The other thing about fear: if you don’t try something because you’re afraid you’re going to fail — you’re still failing AND losing out on the chance you might actually excel or at least learn something along the way. 
“By spending the majority of my short avoiding what was painful and uncomfortable,” Manson (author of Subtle Art of…) writes, “I had essentially been avoiding being alive at all.”
The day after I started reading that book, I shot an episode at work with our trainer Erika. She also talked about fear and it causing her to play small and how she’s fighting through that and choosing to reject it. Truly, I think all of our trainers are amazing and inspiring, but I straight up got the chills listening to her talk that morning.
“Sometimes we’re afraid,” she says, “because we know there is no limit to what we can achieve.” 
DB 365
This is, uh, me with the chills.

There’s been so many times I’ve watched others do something and been jealous — “but I can do that so much better.”
OK, Theodora, then why aren’t you?
I have some (big) dreams (and a cardigan), and it’s time to get to work on them (and, uh, prioritize them) because I’m not getting any younger.

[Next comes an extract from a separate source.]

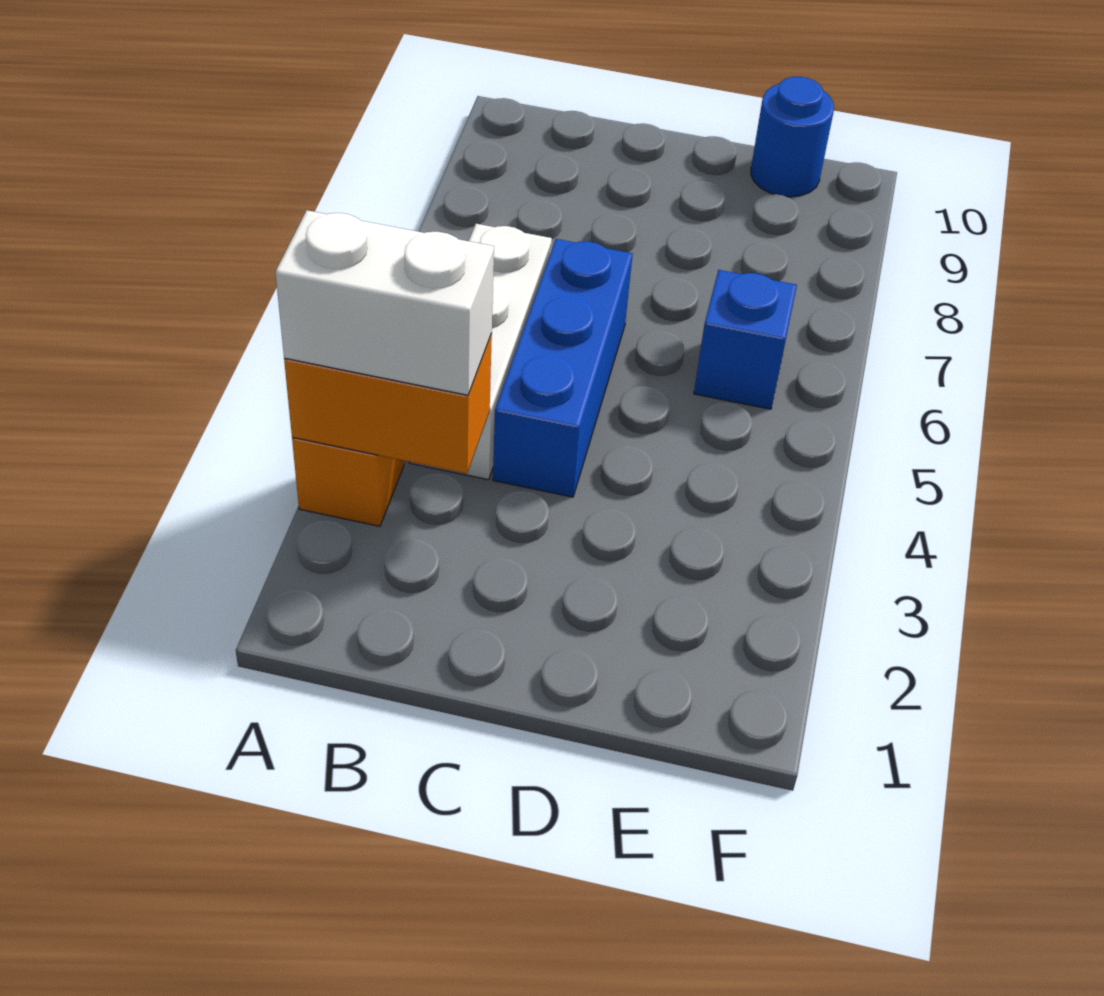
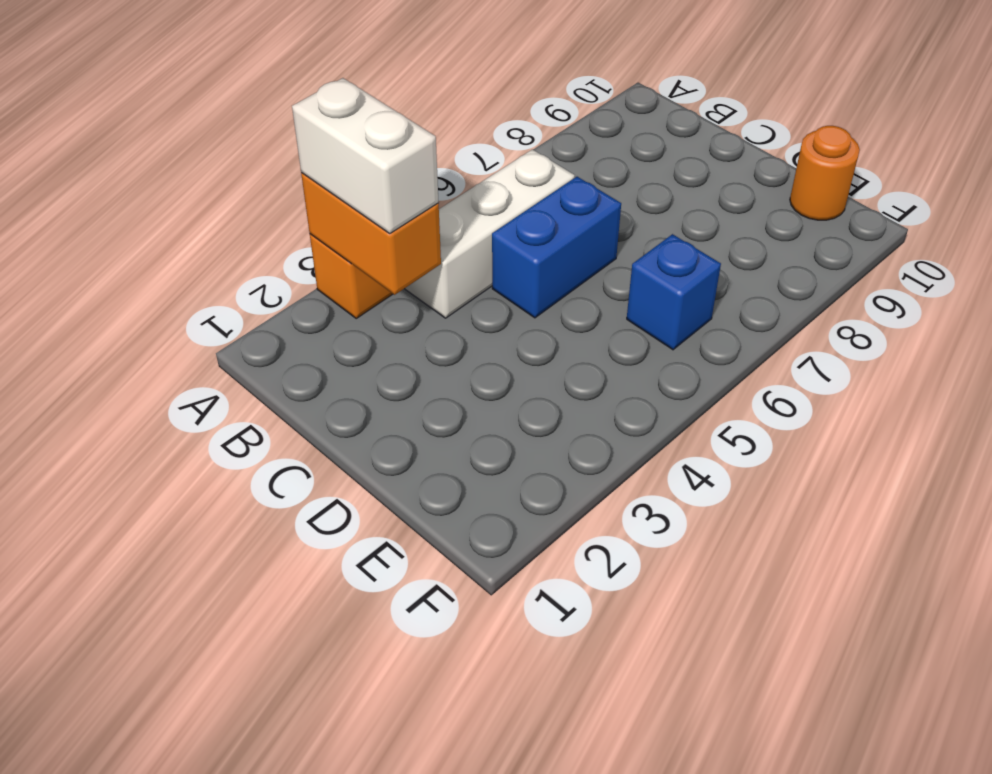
blue brick C4:C6 level 1 -> blue brick C5:C6 level 1
blue round brick E10 level 1 -> orange round brick E10 level 1

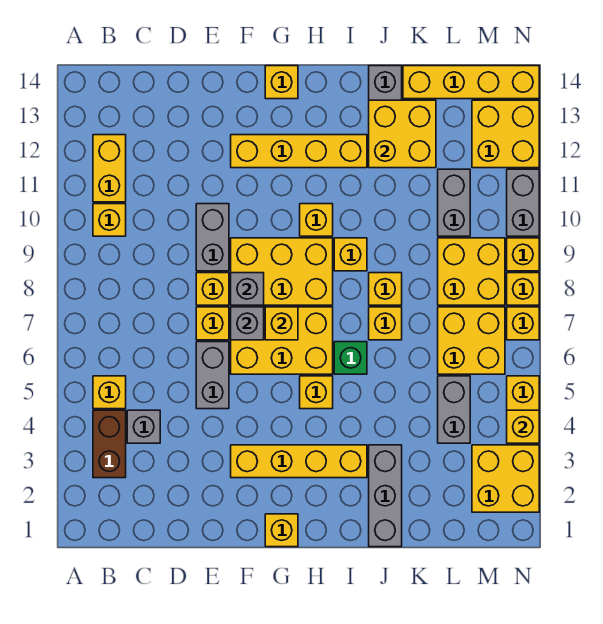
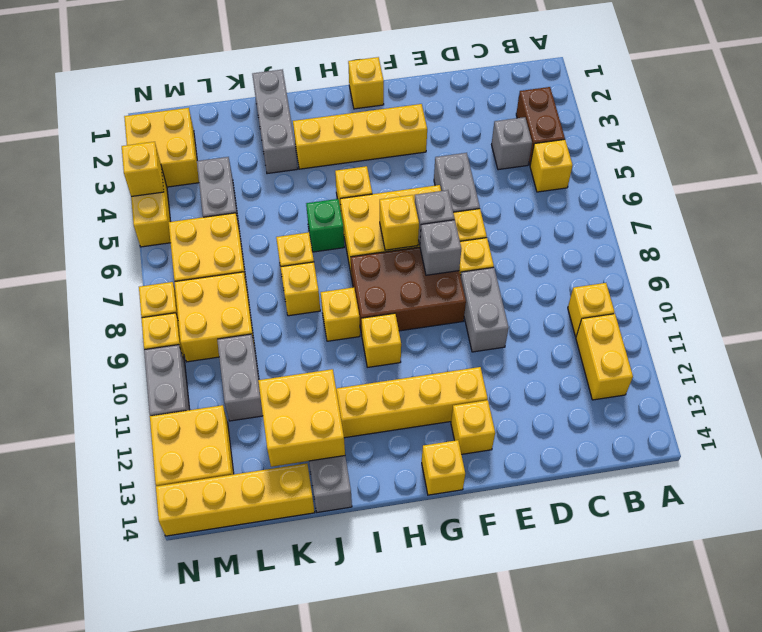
yellow brick F8:H9 level 1 -> brown brick F8:H9 level 1
yellow brick N7 level 1 -> yellow brick F13 level 1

One of the areas I really want to prioritize is bringing you better content on this blog. (And I promise not listicles of TK Things You Can Do to Improve Your Life in Some Inconsequential Way.)
I was on vacation with my parents this week and had lots of time to think about these dreams and cardigans, and I realized this: I’ve built this blog that people read, and I have a pretty wide berth in what I can write about at work. I have two distinctly different platforms, and I really want to use them to somehow make a difference in someone’s life. To reach as many people as I can. For example, I wrote something at work this week I’m really proud of: How to Help a Friend With Depression. It just so happened that it’s National Mental Health Awareness Week, which makes it all the more timely.
There’s skills I’m not using the way I want to (I started writing should and realized what a dangerous word that is), and there’s skills I’ve been afraid to learn. Here’s to embracing all of that. 
I also don’t find it a coincidence that I arrived home to the new Gabrielle Bernstein book in my mailbox.
How have you overcome fear in your life?

5 comments on “Time to Overcome Fear and Stop Playing Small

  1. Emily

    You motivated me to (literally) run a marathon and now you’re motivating me to write again…and try to actually make something of it. I’m excited to see where you’re taking this space because I know you and what you’re capable of. XO

  2. Tracy

    I am excited to see where this space is going to go. You have inspired and motivated me over the past two years and I look forward to more!

  3. Alicia A Hanus

    This was such a timely read for me. Last night I read your post and thought about fear a bunch during my marathon today. I walked away with a new PR of 3:44:44. Thank you for the motivation!